We came to Barcelona asking questions like: What matters most to today’s retail leaders? Where does hype end and real transformation begin? And what can the rest of the market learn from luxury’s evolution?
Here’s what stood out:
Nearly every session name-checked AI. But rather than blind enthusiasm, the tone was measured, even cautious. Noorin Virani, Group Director of Data & Insights at LVMH, emphasized adoption over experimentation, explaining how centralized algorithms at the group level scale across their 75 Maisons, saving cost and enabling access. Michael Ward, Managing Director of Harrods took a similar stance. AI is powerful, yes, but only when grounded in a clear purpose and embedded in the business, not layered on top.
The sentiment from many retailers we spoke with: AI is a toolkit, not a silver bullet. When every vendor claims to be “AI-powered,” what sets one apart is intentionality. Are you solving real problems, or just rebranding your roadmap?

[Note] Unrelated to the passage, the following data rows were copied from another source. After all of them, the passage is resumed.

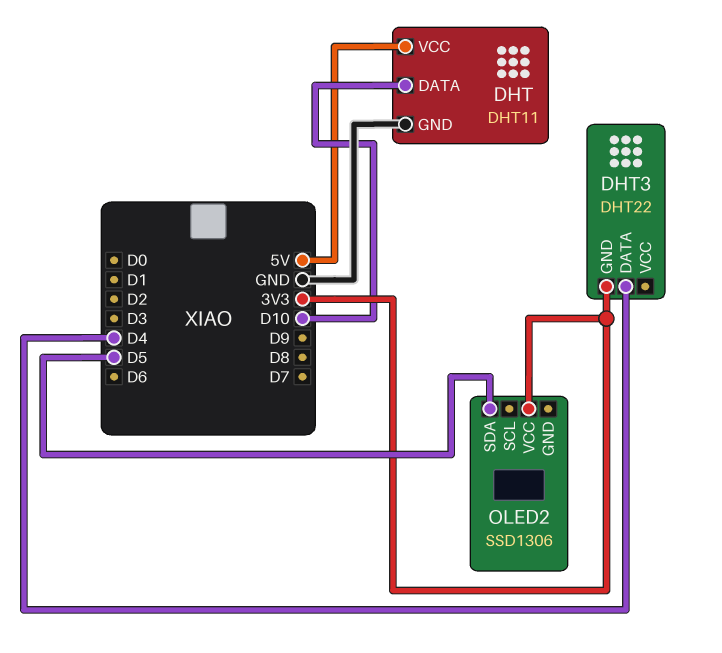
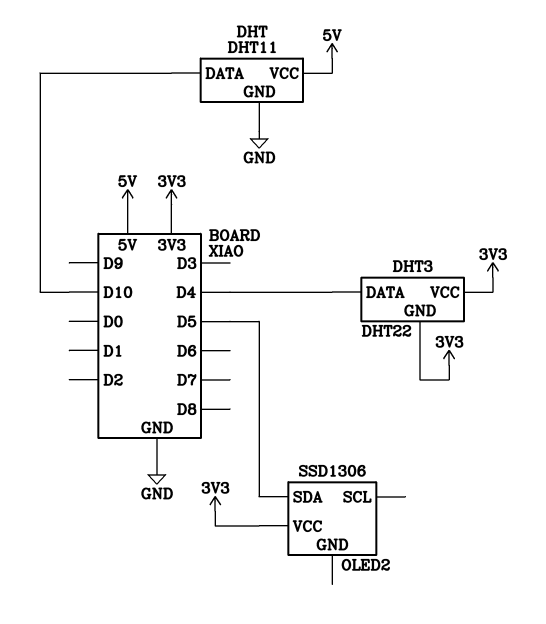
DHT3 pin VCC: none -> 3V3

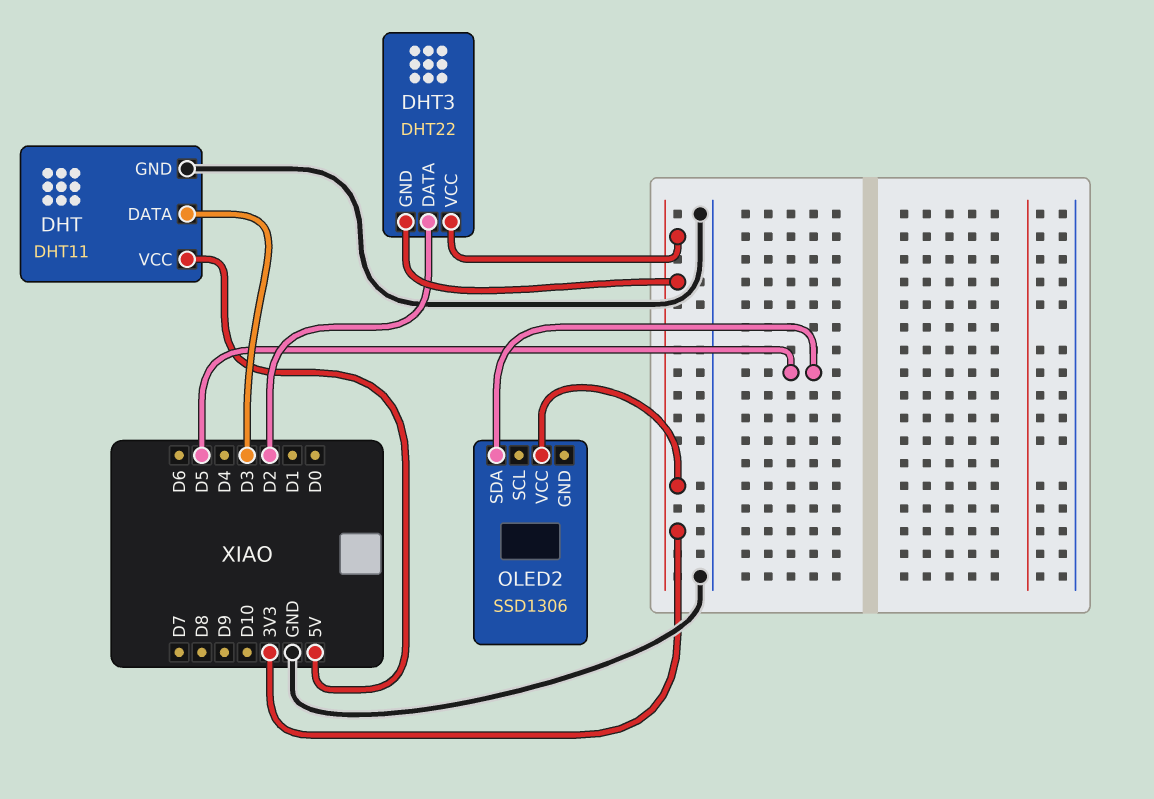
DHT pin DATA: D10 -> D3
DHT3 pin DATA: D4 -> D2

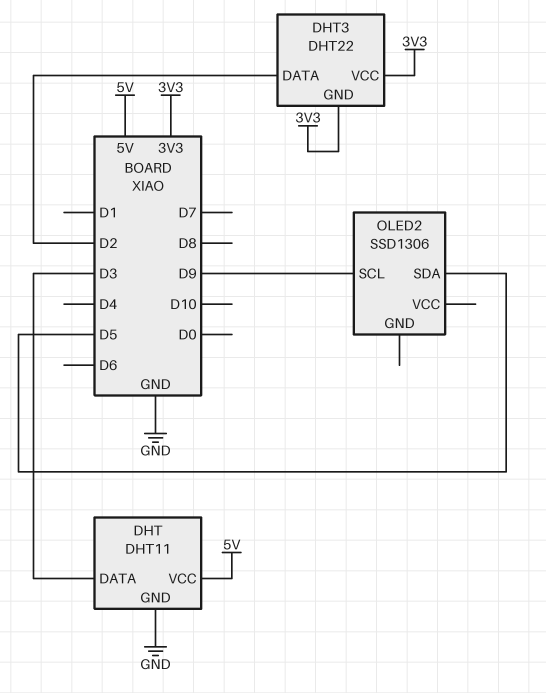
OLED2 pin SCL: none -> D9
OLED2 pin VCC: 3V3 -> none

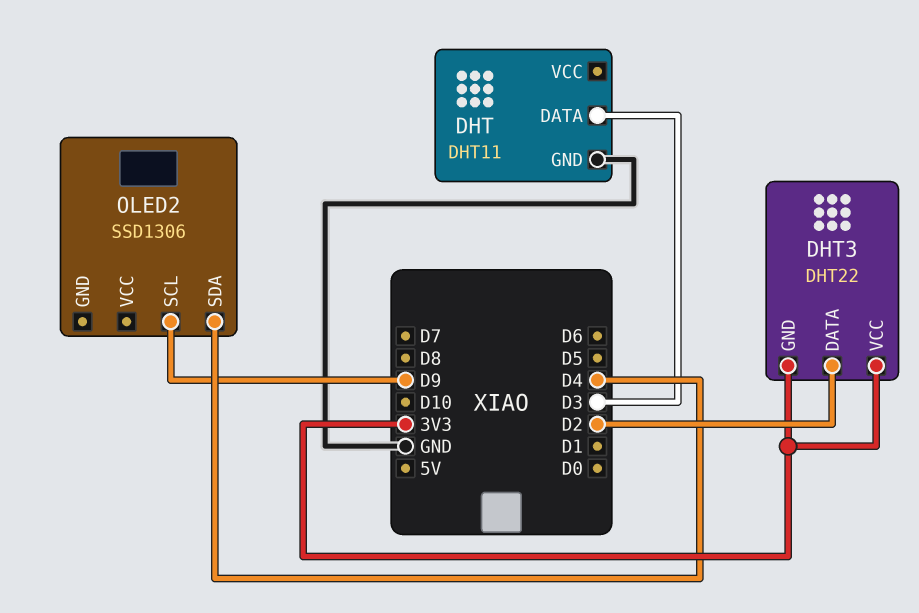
DHT pin VCC: 5V -> none
OLED2 pin SDA: D5 -> D4

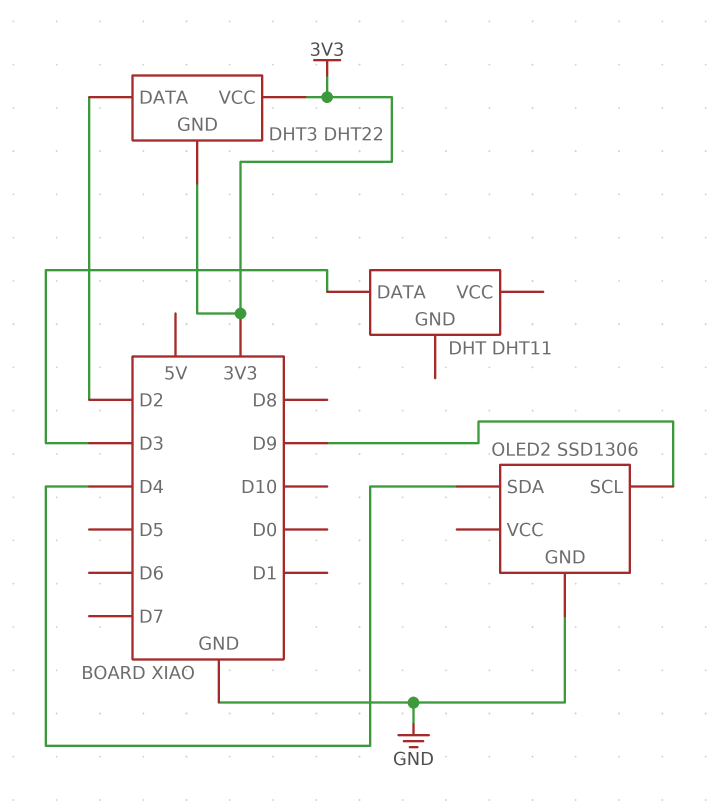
DHT pin GND: GND -> none
OLED2 pin GND: none -> GND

Nicolas Kröger, Chief Digital Transformation Officer at Manor (part of Moss Frères Group), which includes brands like Lacoste and Gant, offered a framework for responsible AI adoption. Their goals? Automate, simplify, and elevate. They built a bottom-up “AI Circle.” Mid-managers across departments meet monthly to test tools, train prompting, and identify impactful use cases, paired with a top-down transformation unit that acts like an AI center of excellence.
Nicolas shared that the company’s most compelling use case was to let business users “chat with their data.” Users ask questions in natural language, and the system translates those into SQL, runs them, and returns clear, validated insights. The architecture combines large language models with guardrails for accuracy and trust. The result: teams move faster, iterate directly, and treat data as a true collaborator.

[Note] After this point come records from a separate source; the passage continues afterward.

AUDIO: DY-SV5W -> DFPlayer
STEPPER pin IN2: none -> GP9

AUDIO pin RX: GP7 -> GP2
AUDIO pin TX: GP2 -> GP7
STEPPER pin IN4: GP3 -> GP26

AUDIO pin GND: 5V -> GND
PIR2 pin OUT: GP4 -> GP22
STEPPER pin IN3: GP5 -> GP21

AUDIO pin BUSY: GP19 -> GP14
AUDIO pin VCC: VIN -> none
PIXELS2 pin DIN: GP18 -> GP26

Rather than swinging between extremes, many retailers are taking a more pragmatic stance. The right architecture depends on the brand’s goals, associate needs, and what kind of experience they want to deliver.

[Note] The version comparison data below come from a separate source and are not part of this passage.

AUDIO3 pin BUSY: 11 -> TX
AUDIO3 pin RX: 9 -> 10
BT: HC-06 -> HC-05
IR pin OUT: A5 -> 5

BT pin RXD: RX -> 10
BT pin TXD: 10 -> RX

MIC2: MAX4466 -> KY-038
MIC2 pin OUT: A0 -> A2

Rajesh Shanmugasundaram, Chief Technology Officer at luxury watchmaker Breitling, put it plainly: “As long as my associates have a single experience that meets their needs, I don’t care if it’s powered by ten vendors or one.” His framework for build vs buy: if a solution gets you 80% of the way, buy it; if it’s only 20%, build it. The focus isn’t ideological. It’s about business value, speed, and cohesion.
There was also a reminder that marketing jargon doesn’t inherently translate to value. Everyone says they’re API-first, cloud-native, headless. But as one speaker argued, “What matters isn’t the label. It’s the ability to adapt over time. Can you pivot? Can you swap modules without burning everything down? That’s what agility really means.
On the show floor, digital commerce and AI dominated. But in private conversations, physical stores took center stage.
Retailers voiced frustration with clunky tools, fragmented workflows, and mobile limitations. Associates toggle between systems to complete basic tasks like capturing customer data, applying promotions, and handling fulfillment.
Several brands are rethinking store systems with a focus on operational fluidity: fewer systems, faster workflows, and a single pane of glass. It’s not just about empowering store teams. It’s about unifying action and creating space for more meaningful customer interaction.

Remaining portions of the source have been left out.